Nur ein knappes Dutzend Kilometer entfernt liegt das malerisch verträumte Barjac mit überwölbten Gassen und schmucken Natursteinhäusern aus dem 18. Jahrhundert.
Natursteinhäuser in Barjac
In der mittelalterlichen Burg des Dorfes La Bastide de Virac kann man im Museum der Seidenspinnerei alle Schritte der Herstellung der kostbaren Naturseide erleben, von der Zucht der Seidenraupen bis zur Verarbeitung der Seide. Im Lavendelmuseum in St. Remèze schnuppert man den Duft der Provence.
Domaine de Bélézy
Debby Boeynaems in der Domaine Bélézy
Mitten im Pinienwald in der Provence
Gut einhundert Kilometer mitten durch die Landschaft der Provence führt der Weg von Marseille zu der Domaine de Bélézy, nahe an dem Städtchen Bédoin zwischen dem Mont Ventoux und der Landschaft des Luberon. Hier befindet sich der Campingplatz Bélézy in einem großen Pinienwald. An der Rezeption empfängt die aus Belgien stammende Debby Boeynaems die Campinggäste von France 4 Naturisme.

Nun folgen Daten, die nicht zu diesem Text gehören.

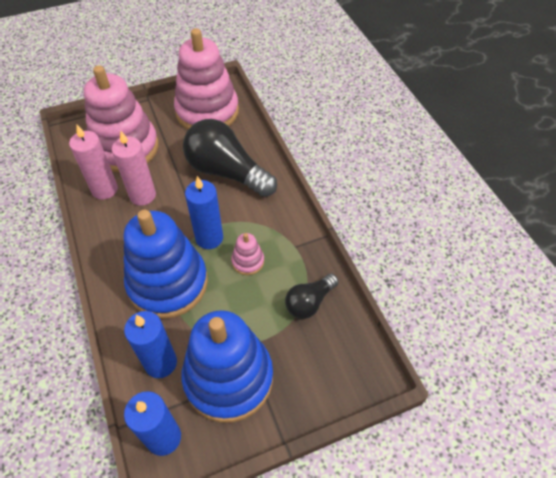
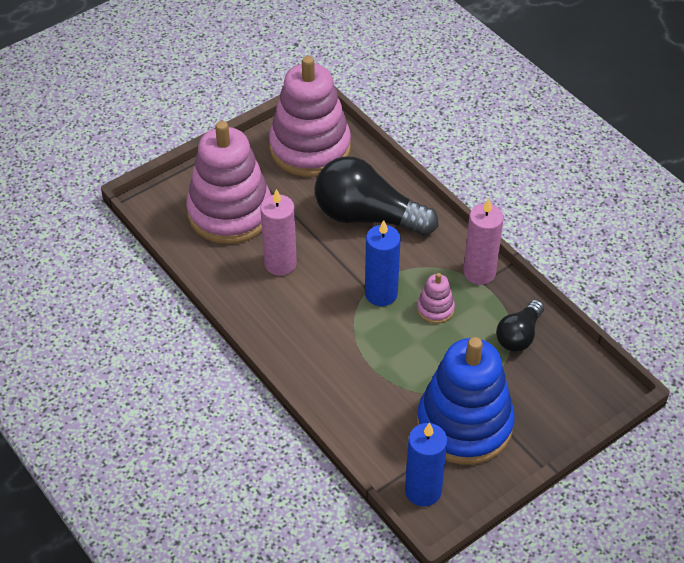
camera: 15 degrees left, 5 degrees down
(104, 189) = (231, 266): pink candle -> pink candle (479, 273)
(161, 363) = (387, 427): blue candle -> none
(168, 283) = (357, 350): blue stacking toy -> none

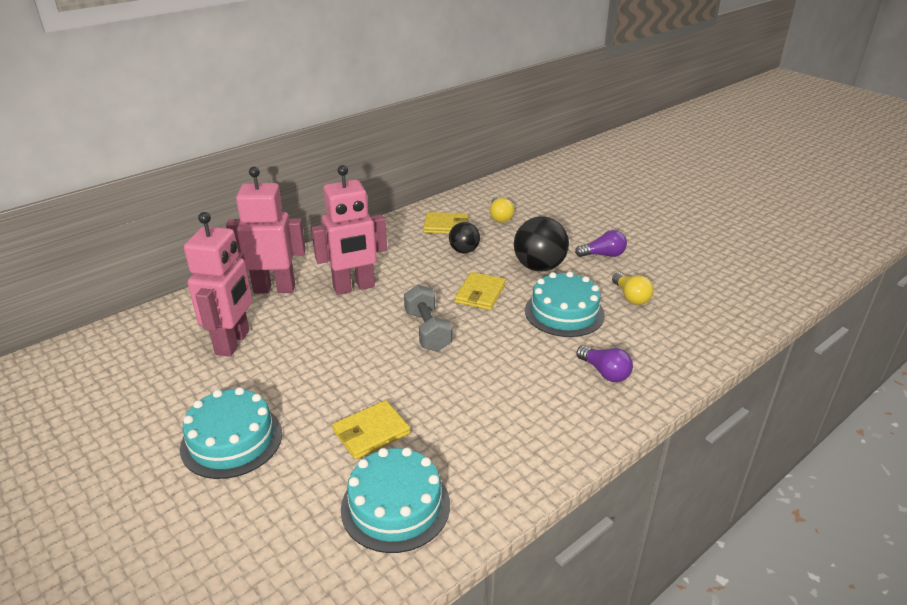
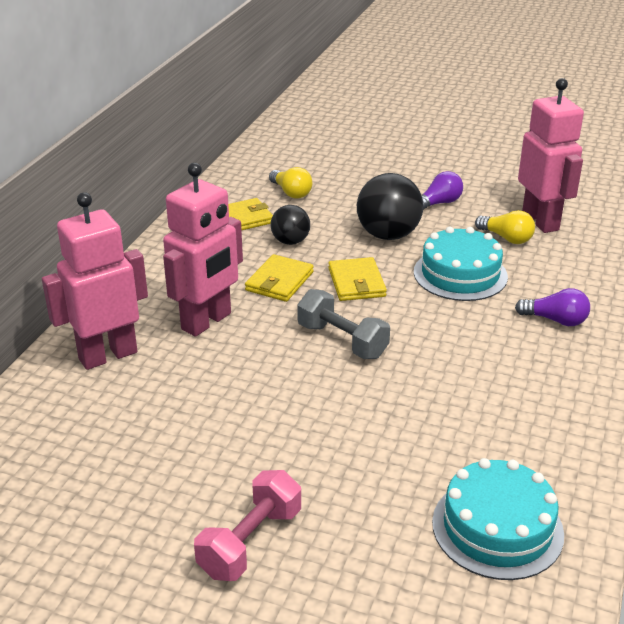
camera: 30 degrees left, 0 degrees up
(231, 440) = (250, 542): turquoise cake -> pink dumbbell
(233, 342) = (126, 436): pink robot -> pink robot (541, 221)
(371, 432) = (395, 468): yellow wallet -> yellow wallet (279, 281)

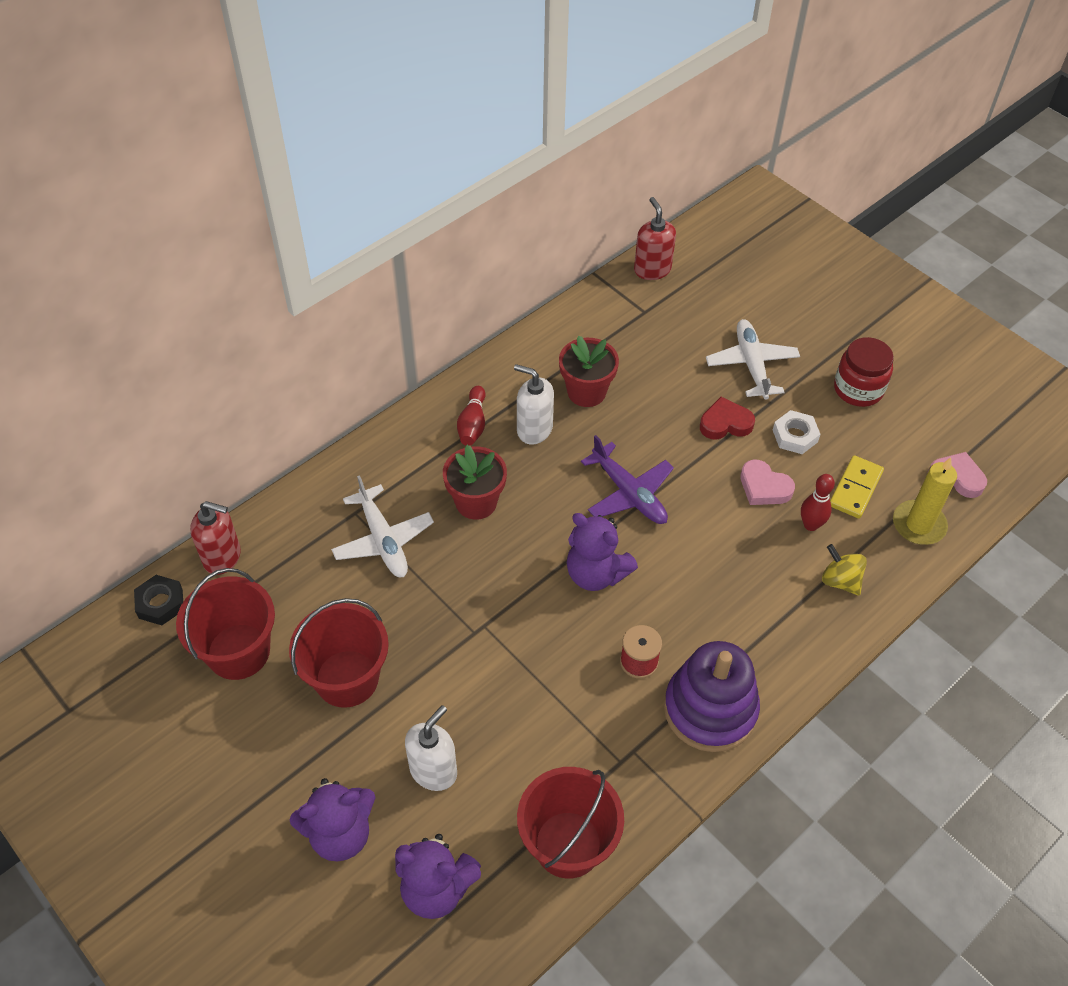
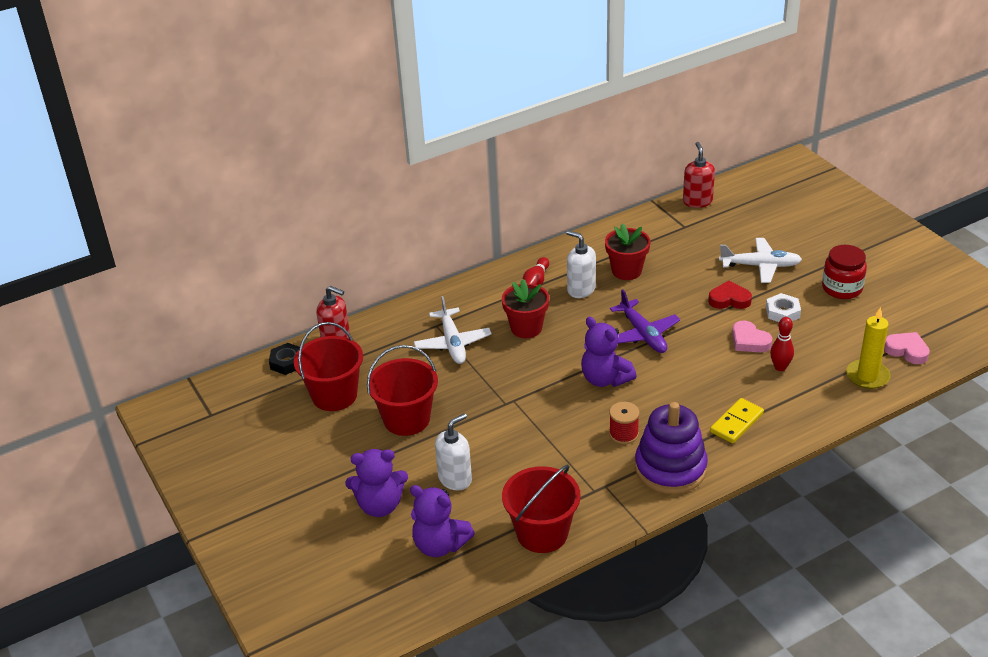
camera: 15 degrees right, 15 degrees down
(751, 365) = (760, 266): white plane -> white plane turned 90 degrees clockwise
(840, 580) = (794, 403): yellow spinning top -> none
(855, 489) = (822, 349): yellow domino -> yellow domino (736, 423)

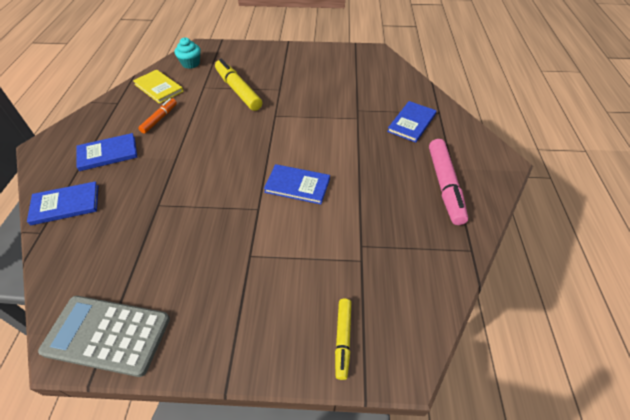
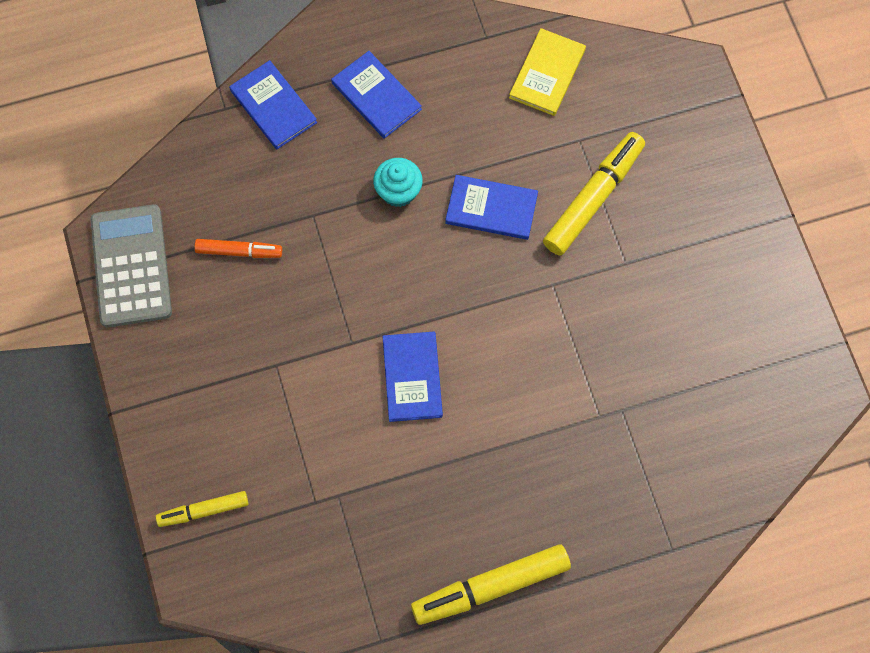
camera: 70 degrees right, 20 degrees up
(159, 119) = (474, 120): orange marker -> orange marker (239, 251)
(191, 63) = (635, 84): turquoise cupcake -> turquoise cupcake (398, 191)
(411, 123) = (622, 508): blue book -> blue book (491, 209)
(444, 185) = (490, 587): pink marker -> yellow marker

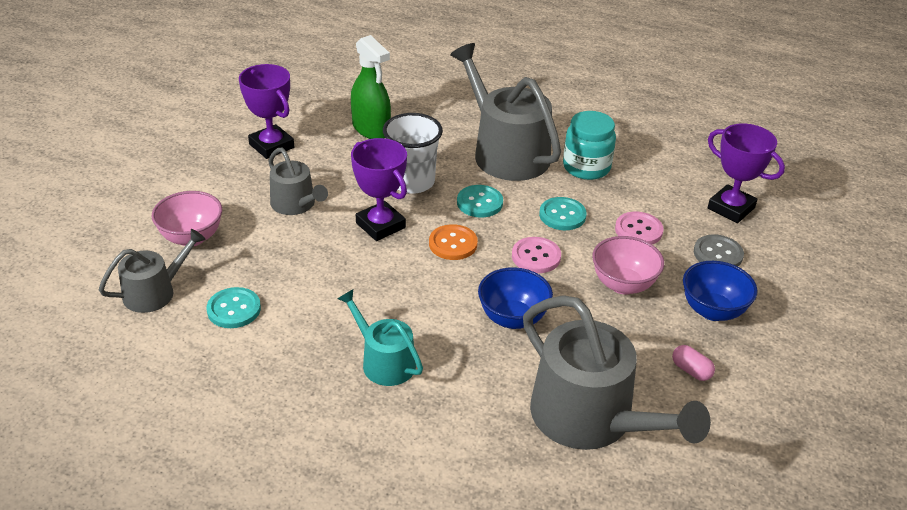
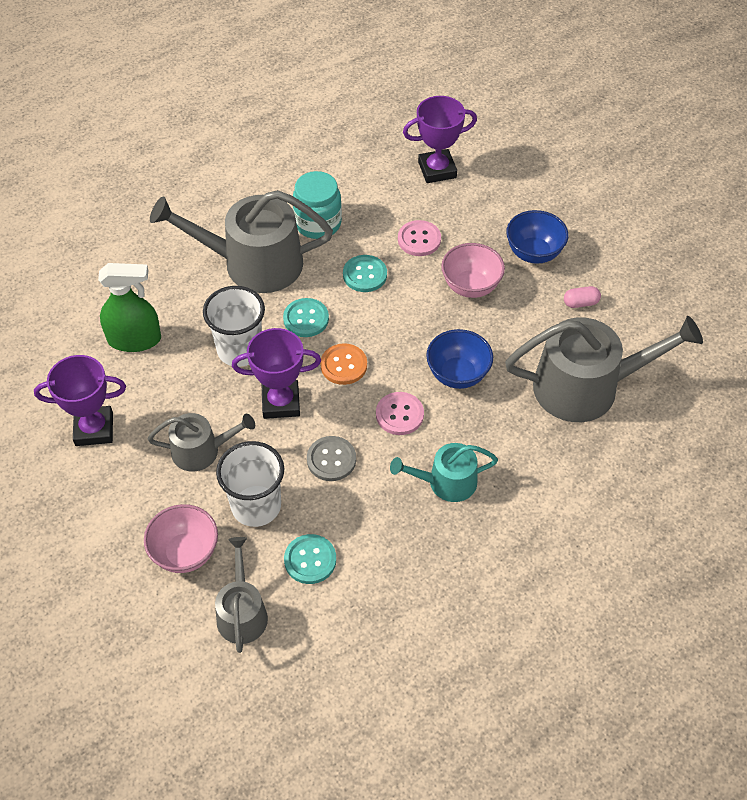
camera: 55 degrees left, 15 degrees up
(265, 256) = (256, 506): none -> white cup
(536, 256) = (400, 320): pink button -> pink button (399, 414)
(718, 254) = (480, 211): grey button -> grey button (331, 459)

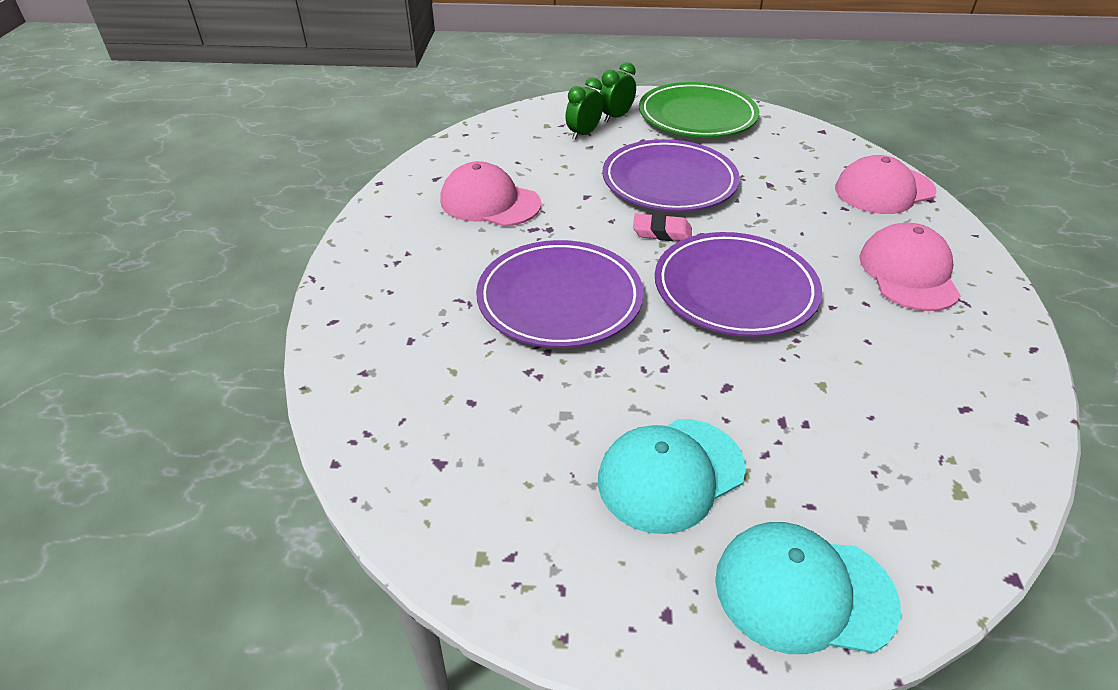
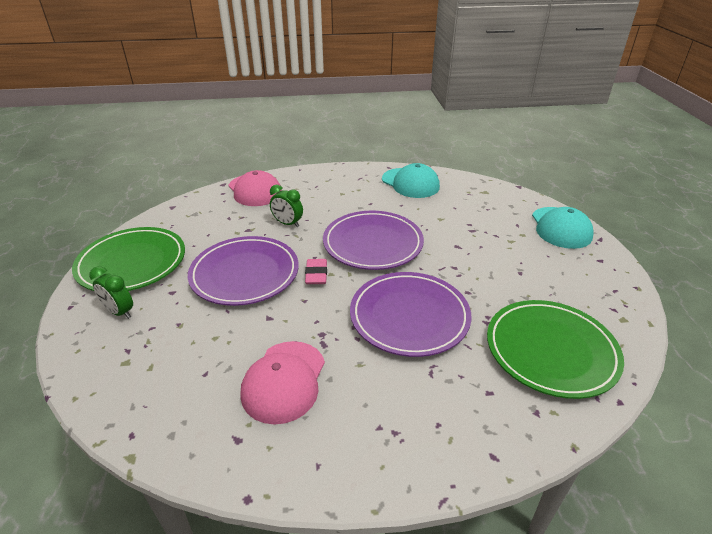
camera: 100 degrees left, 5 degrees down
(449, 423) = (551, 351): none -> green plate
(583, 134) = (152, 331): green clock -> green clock (287, 223)
(670, 474) = (527, 262): turquoise cap -> turquoise cap (410, 183)
(908, 273) = (340, 190): pink cap -> none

Die Anlage ist mit 25 Hektar nicht so groß wie Sablière, aber die 150 Stellplätze und dazu 150 Bungalows sind auch hier perfekt separiert. Sie hält insgesamt 12 verschiedene Arten von Quartieren für die Gäste bereit.
Bungalow für Familien in Bélézy Safarizelte
Das beginnt mit kleinen Unterkünften, einer Art von Baumhaus für Fahrrad-Touristen, reicht über Safarizelte, Zigeunerwagen und große Familien-Bungalows bis zu einem Schlafsaal in einem Steinhaus. Hier gibt es wie in der Jugendherberge oder auf der Bergalm Schlafstellen für ein knappes Dutzend Gäste.
Die Doppelstockbetten des Schlafsaals sind so geschickt abgeteilt, dass sie auch etwas Privatsphäre bieten, nebenan liegt eine Gemeinschaftsküche. In der Hauptsaison kostet die Übernachtung 30 Euro und in der Nebensaison 21 Euro, ein günstiges Angebot für junge Leute. Für die Familienurlauber stehen eine große Zahl von geräumigen Bungalows mit mehreren Zimmern und einer Terrasse zur Verfügung.
Angebote für Familien
Im Jahr 1967 gegründet, hat die Anlage ihre Anziehungskraft behauptet und vergrößert. Gerade für Familien gibt es viele Angebote: Fantasievolle Spielplätze, einen kleinen Zoo mit Streicheltieren vom Kaninchen bis zu Schaf und Ziege, jede Menge Sportanlagen und natürlich Bade- und Schwimmbereiche mit drei beheizbaren großen Pools. Umgeben von Olivenbäumen und provenzalischen Gärten bietet sich beim FKK-Badespaß ein toller Blick auf das Panorama des Mont Ventoux, bekannt durch die Tour de France und seine spektakuläre steile Bergstraße.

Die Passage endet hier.